North American Network Operators Group

Date Prev | Date Next | Date Index | Thread Index | Author Index | Historical

Re: Agenda suggestions?

  • From: Curtis Villamizar
  • Date: Thu Jan 26 13:09:40 1995

In message <[email protected]>, Tired of the Information Super
hype writes:
> Vadim Antonov wrote:
> >Another thing we really need from router manufacturers is
> >_persistent_ static routes by default.  The current behaviour
> >of one rather popular brand of routers (name witheld to protect
> >the guilty) is to remove routes if the associated circuit goes
> >down.  We need to change it to have packets to go to the bit
> >bucket instead, and make the old behaviour be configurable
> >with an explicit knob.
> 
> Hm, I would think most would want that behaviour configured in the current
> way... because it makes network debugging so much easier.  Based on many
> years of beating my head against various network reliability problems,
> I would say that it's better to have the route go away and let the user
> know about it than to throw data into the bit bucket.
> 
> Maybe we could compromise on an option to leave the route there when the
> circuit goes down, for those network managers who want to receive calls
> from users saying "My data went into the bit bucket" and then spend some
> time to figure out that it's because the circuit went down.
> 
> -- Walt


A good Internet service provider will also be looking at SNMP counters
and other indications of trouble on a regular basis using automated
tools and should be able to detect a problem independent of routing.
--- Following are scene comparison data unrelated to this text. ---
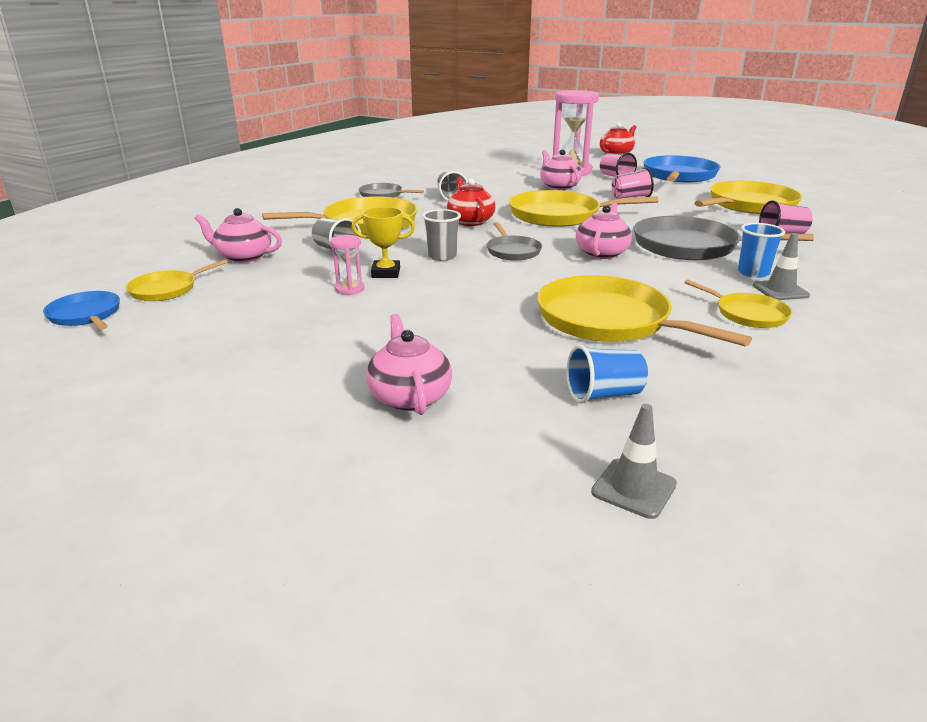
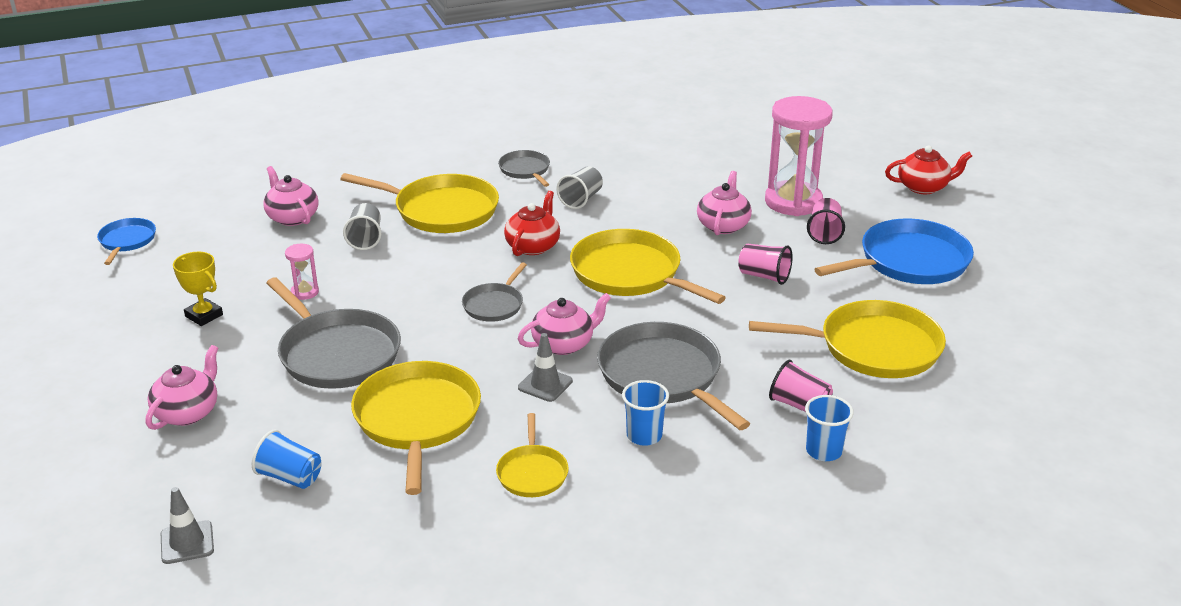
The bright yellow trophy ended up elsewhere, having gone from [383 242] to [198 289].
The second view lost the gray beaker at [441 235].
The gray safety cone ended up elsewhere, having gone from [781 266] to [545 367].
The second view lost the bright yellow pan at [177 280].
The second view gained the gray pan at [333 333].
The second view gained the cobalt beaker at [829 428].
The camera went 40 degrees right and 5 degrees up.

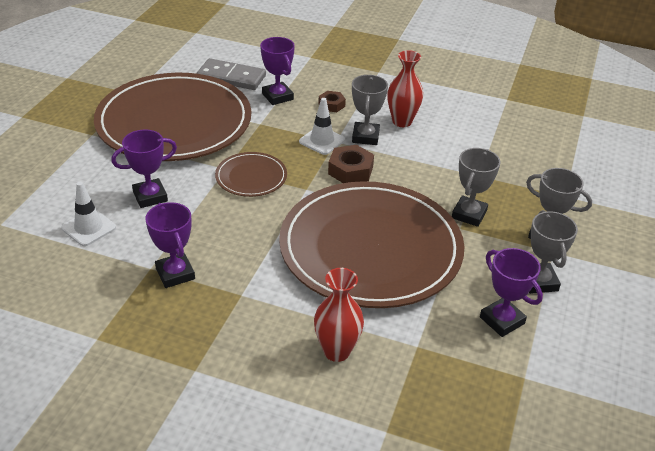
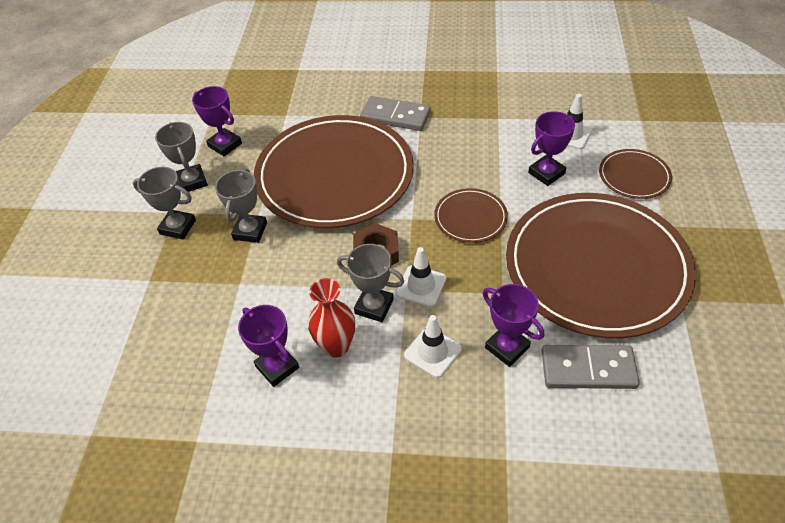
The gray trophy at [370 110] ended up facing another way, 60 degrees counterclockwise from before.
Where the brown hex nut stood at [332 101], the snow-white safety cone came to stand at [433 346].
The violet trophy ended up elsewhere, having gone from [170 245] to [268 346].
The second view lost the crimson vase at [339 315].
The second view gained the gray domino piece at [395 113].
The second view gained the brown flat dish at [635 174].
The camera went 170 degrees right and 10 degrees up.

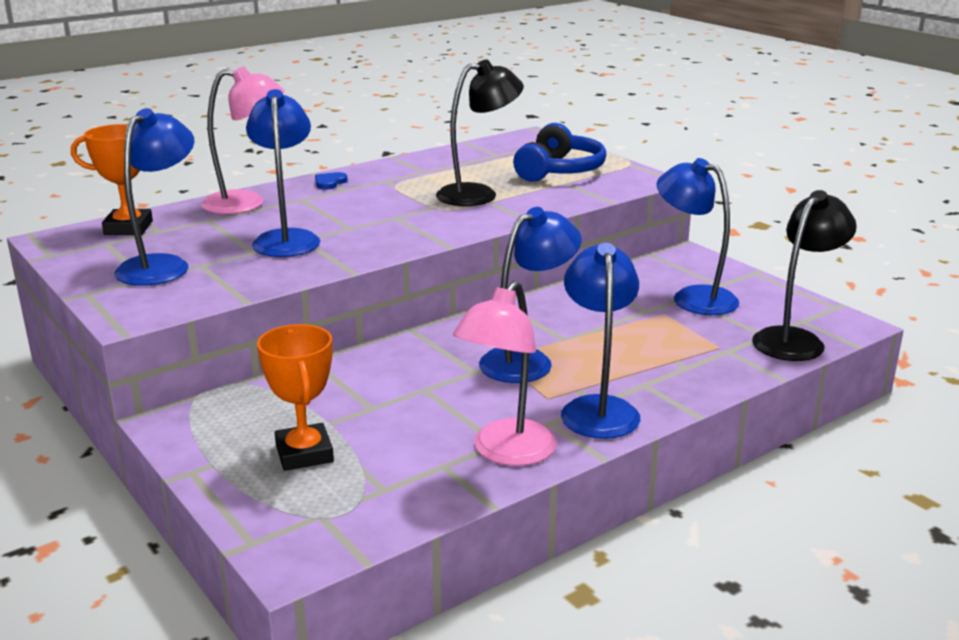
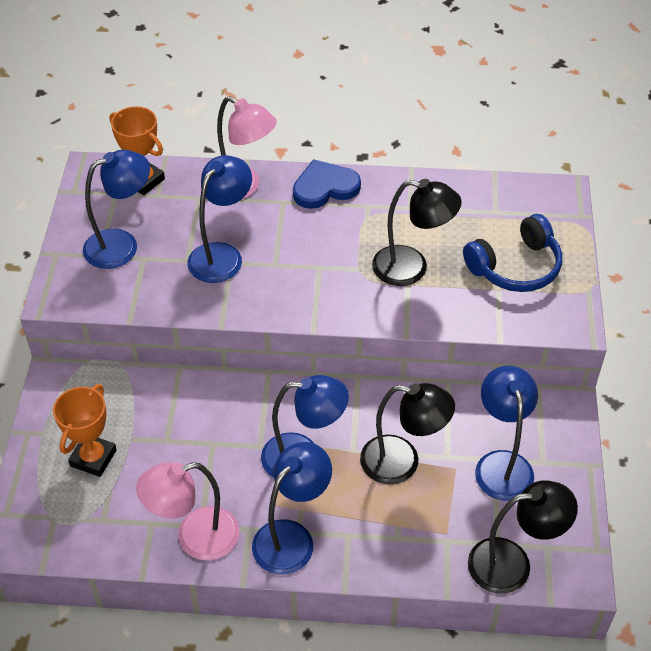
The size of the cobalt love heart at [331 181] changed by a factor of 2.07.
The second view gained the jet-black lamp at [407 433].
The camera went 40 degrees right and 25 degrees up.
If your links are very noisy, routing will usually stay up anyway and
a very high percentage of packets may go in the bit bucket.  Worse yet
is when routing can't decide whether to use the link or not and
changes its decision every few minutes.  Too many shoddy providers are
not looking at link conditions and relying on routing to go down.
Multiply that by a few hundred flakey circuits around the world at any
given time and you have the current load on today's backbone routers.

Since the backbones can't fix the source of the problem, it becomes
nessecary to make the protocol machinery able to deal with the problem
somehow.  That's were the route flap dampenning work comes in.